Section 1.6(b) shall not apply to amounts paid in settlement of
any such loss, claim, damage, liability or action if such
settlement is effected without the consent of the Holder, which
consent shall not be unreasonably withheld; provided further that
in no event shall any indemnity under this Section 1.6(b) exceed
the net proceeds from the offering received by such Holder.
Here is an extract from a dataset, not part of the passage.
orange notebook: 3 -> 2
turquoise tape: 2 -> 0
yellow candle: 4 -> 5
(c) Promptly after receipt by an indemnified party
under this Section 1.6 of notice of the commencement of any action
(including any governmental action), such indemnified party will,
if a claim in respect thereof is to be made against any
indemnifying party under this Section 1.6, deliver to the
indemnifying party a written notice of the commencement thereof
and the indemnifying party shall have the right to participate in,
and, to the extent the indemnifying party so desires, jointly with
any other indemnifying party similarly noticed, to assume the
defense thereof with counsel mutually satisfactory to the parties;
provided, however, that an indemnified party (together with all
other indemnified parties which may be represented without
conflict by one counsel) shall have the right to retain one
separate counsel, with the reasonable fees and expenses to be paid
by the indemnifying party, if there may be one or more legal
defenses available to such indemnified party or parties that are
different from or additional to those available to the
indemnifying party. The failure to deliver written notice to the
indemnifying party within a reasonable time of the commencement of
any such action shall not relieve such indemnifying party of any
liability to the indemnified party under this Section 1.6, except
to the extent such indemnifying party is materially prejudiced.
The omission so to deliver written notice to the indemnifying
party will not relieve it of any liability that it may have to any
indemnified party otherwise than under this Section 1.6.
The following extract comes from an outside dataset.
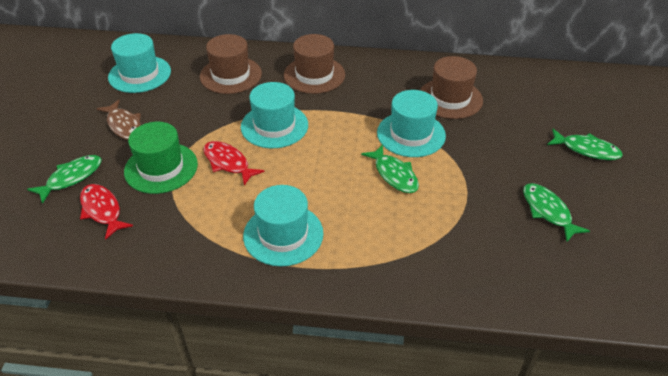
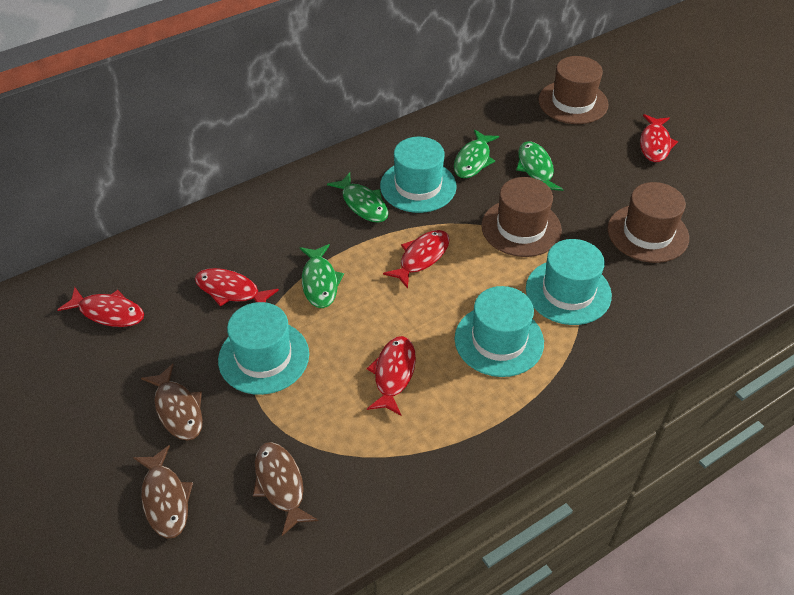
brown fish: 1 -> 3
green hat: 1 -> 0
red fish: 2 -> 5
(d) If the indemnification provided for in this
Section 1.6 is held by a court of competent jurisdiction to be
unavailable to an indemnified party with respect to any loss,
liability, claim, damage or expense referred to therein, then the
indemnifying party, in lieu of indemnifying such indemnified party
hereunder, shall contribute to the amount paid or payable by such
indemnified party as a result of such loss, liability, claim,
damage, or expense in such proportion as is appropriate to reflect
the relative fault of the indemnifying party on the one hand and
of the indemnified party on the other in connection with the
statements or omissions that resulted in such loss, liability,
claim, damage or expense as well as any other relevant equitable
considerations; provided that in no event shall any contribution
by a Holder under this Section 1.6(d) exceed the net proceeds from
the offering received by such Holder. The relative fault of the
indemnifying party and of the indemnified party shall be
determined by reference to, among other things, whether the untrue
or alleged untrue statement of a material fact or the omission to
state a material fact relates to information supplied by the
indemnifying party or by the indemnified party and the parties'
relative intent, knowledge, access to information, and opportunity
to correct or prevent such statement or omission.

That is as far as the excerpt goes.